Gender differences in the association between pre-adolescent smoking initiation and emotional or behavioural problems

de Meer, Gea; Crone, Matty R.; Reijneveld, Sijmen A.
January 2010
BMC Public Health;2010, Vol. 10 Issue 1, p615
Academic Journal
Background: Emotional and behavioural problems are a risk factor for the initiation of smoking. In this study, we aimed to assess this relationship beyond clinical cut-off values of problem behaviour. Methods: Cross-sectional national survey among 9-13 year old children with data on smoking and Childhood Behaviour Checklist (CBCL) (N = 960). Relationships between smoking and tertiles of CBCL-scores were assessed.
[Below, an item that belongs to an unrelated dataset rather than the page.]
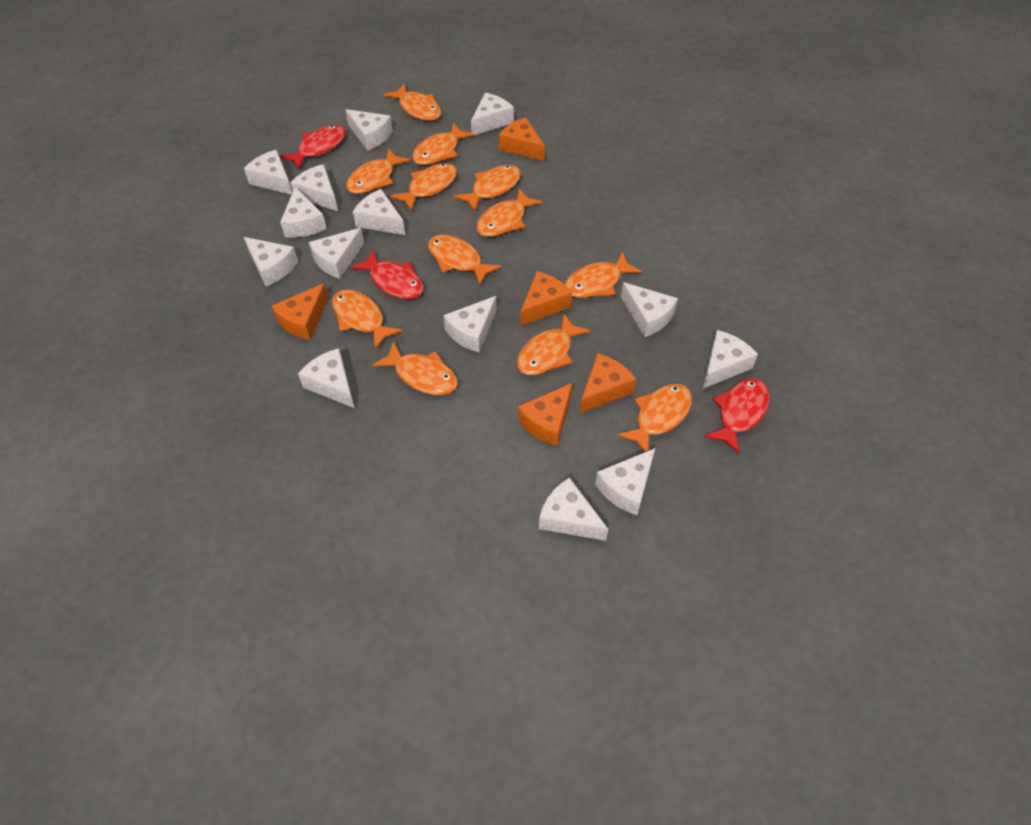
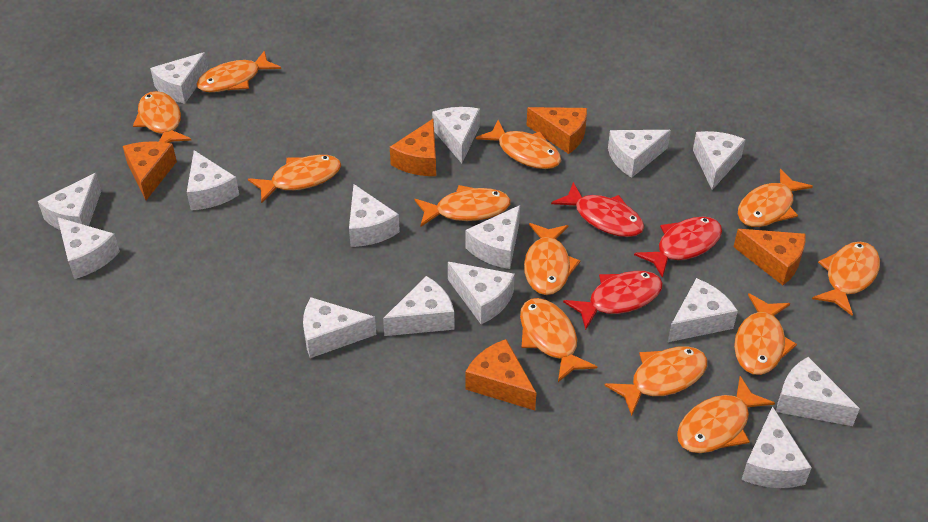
white cheese: 14 -> 15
Results: Smoking was reported by 5.9% of the children (7.1% boys and 5.0% girls, P > 0.100). Relationships between smoking and problem behaviour were present in girls, but ot in boys. Among girls, smoking was associated with attention problems, thought problems, and delinquent behaviour. For attention problems and delinquent behaviour the associations were limited to the CBCL-scores in the uppermost 16% which agrees with the subclinical cut-off value. Conclusion: Pre-adolescent girls more frequently smoke if having attention problems, delinquent behaviour, or thought problems.